When searching from other pages I am seeing unsuccessful search results, eg:


ht*p://www.site.com/index.php/folder/my-page?s=Word+Anotherword
ht*p://www.site.com/index.php/my-page?s=Word+Anotherword

I've tried various RewriteRules, but either nothing changes or else I see an internal server error. The last one I used was:


RewriteRule ^(index\.php)(/[a-z-/]+)(\?s=)([[:alnum:]+][\+]+)$ /$3$4 [L]

This one produces an internal server error. I don't see why though. In the first bracketed part I've escaped the dot. In the second brackets I am matching any combination of letters, hyphens, and forward slashes - all preceded by a forward slash. In the third brackets I am matching "?s=" and in the fourth, any combination of letters or numbers and plus signs. Obviously there are some blunders somewhere.

The aim is to see in the address bar:


ht*p://www.site.com/?s=whatever+they+searched+for

... no matter which page the search is made from.

jdMorgan

6:45 pm on Nov 25, 2005 (gmt 0)

WebmasterWorld Senior Member 10+ Year Member



The main problems appear to be:

1) Nested square brackets
2) Attempt to test query string using RewriteRule

Other than that, it appears over-complicated. I'd suggest:


RewriteCond %{QUERY_STRING} ^(s=([0-9a-z]\+)+)$ [NC]
RewriteRule ^index\.php/.+$ /?%1 [L]

Jim

Patrick Taylor

9:55 pm on Nov 25, 2005 (gmt 0)

WebmasterWorld Senior Member 10+ Year Member



Thanks Jim. It did look over-complex. I'm not sure what /?%1 means on the second line though.

I also thought that [[:alnum:]] meant any letter or number.
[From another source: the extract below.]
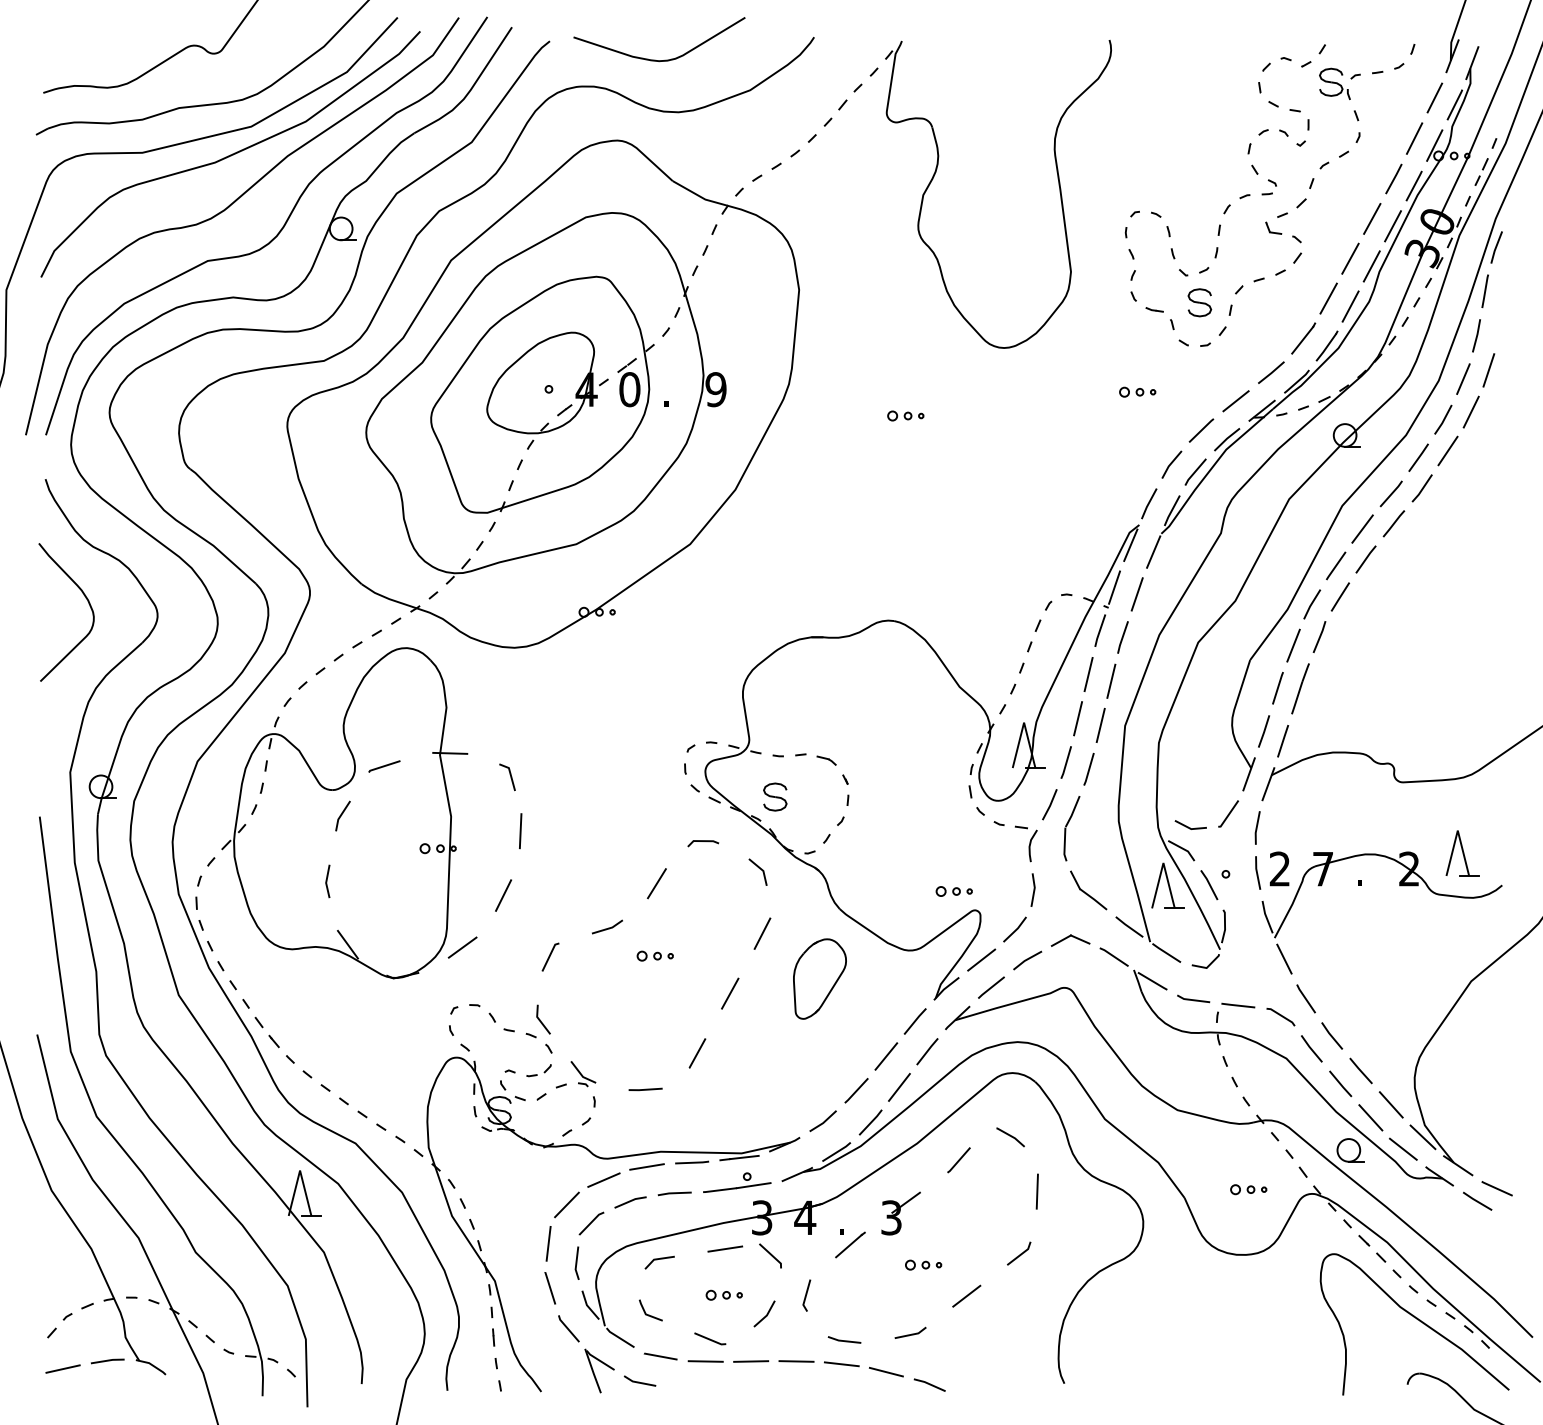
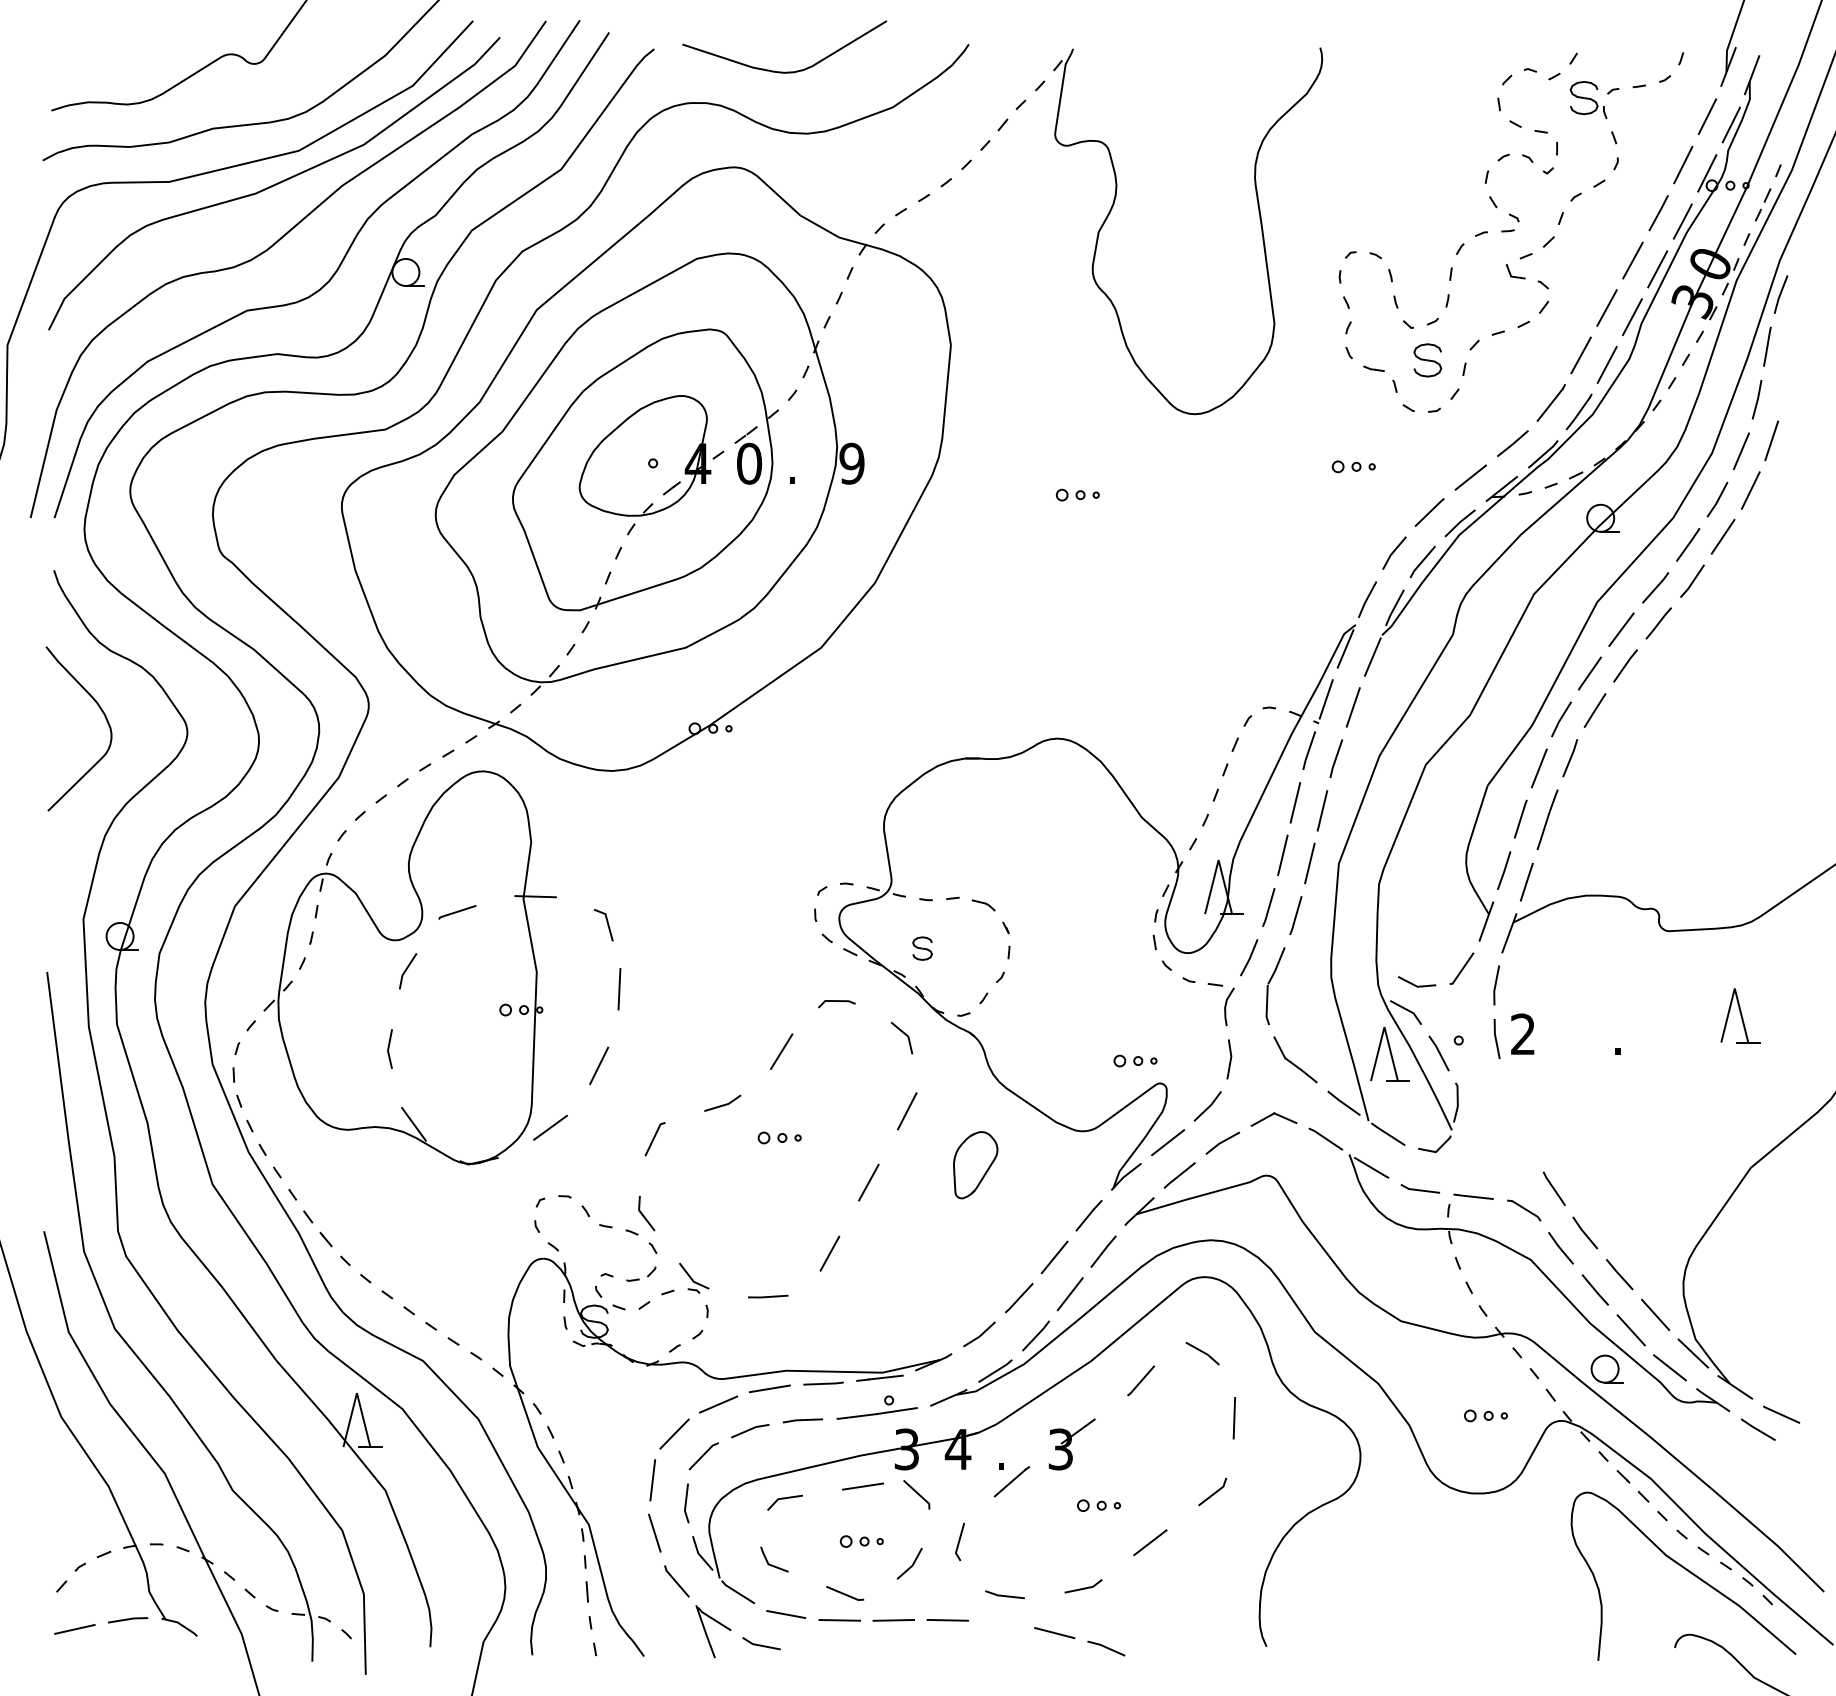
part: (775, 796) -> (922, 947), size x0.7
part: (1399, 886) -> (1665, 1055), removed
part: (819, 978) -> (975, 1164), size x0.7
line: (841, 1364) -> (1001, 1623), removed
Thanks for the pointer.

jdMorgan

10:39 pm on Nov 25, 2005 (gmt 0)

WebmasterWorld Senior Member 10+ Year Member



"/" roots the URL-path to you "home page" directory. "?" sets a new query string, and "%1" refers to the matched contents of the first parenthesized sub-expression in the RewriteCond pattern, which is the "s=..." query string.

Jim

Patrick Taylor

10:51 pm on Nov 25, 2005 (gmt 0)

WebmasterWorld Senior Member 10+ Year Member



Thanks once more... the fog continues to clear.

jdMorgan

1:20 am on Nov 26, 2005 (gmt 0)

WebmasterWorld Senior Member 10+ Year Member



Looking at this again, the original would not accept something like "s=abc+xyz".

This will work better:


RewriteCond %{QUERY_STRING} ^(s=([0-9a-z]\+?)+)$ [NC]
RewriteRule ^index\.php/.+$ /?%1 [L]

In the modified pattern, the "?" makes a trailing "+" optional, and allows for "+" between groups of alphanumerics within the query.

Jim

Patrick Taylor

1:14 pm on Nov 26, 2005 (gmt 0)

WebmasterWorld Senior Member 10+ Year Member



Yes I see. I'm still playing about with this - it becomes quite addictive.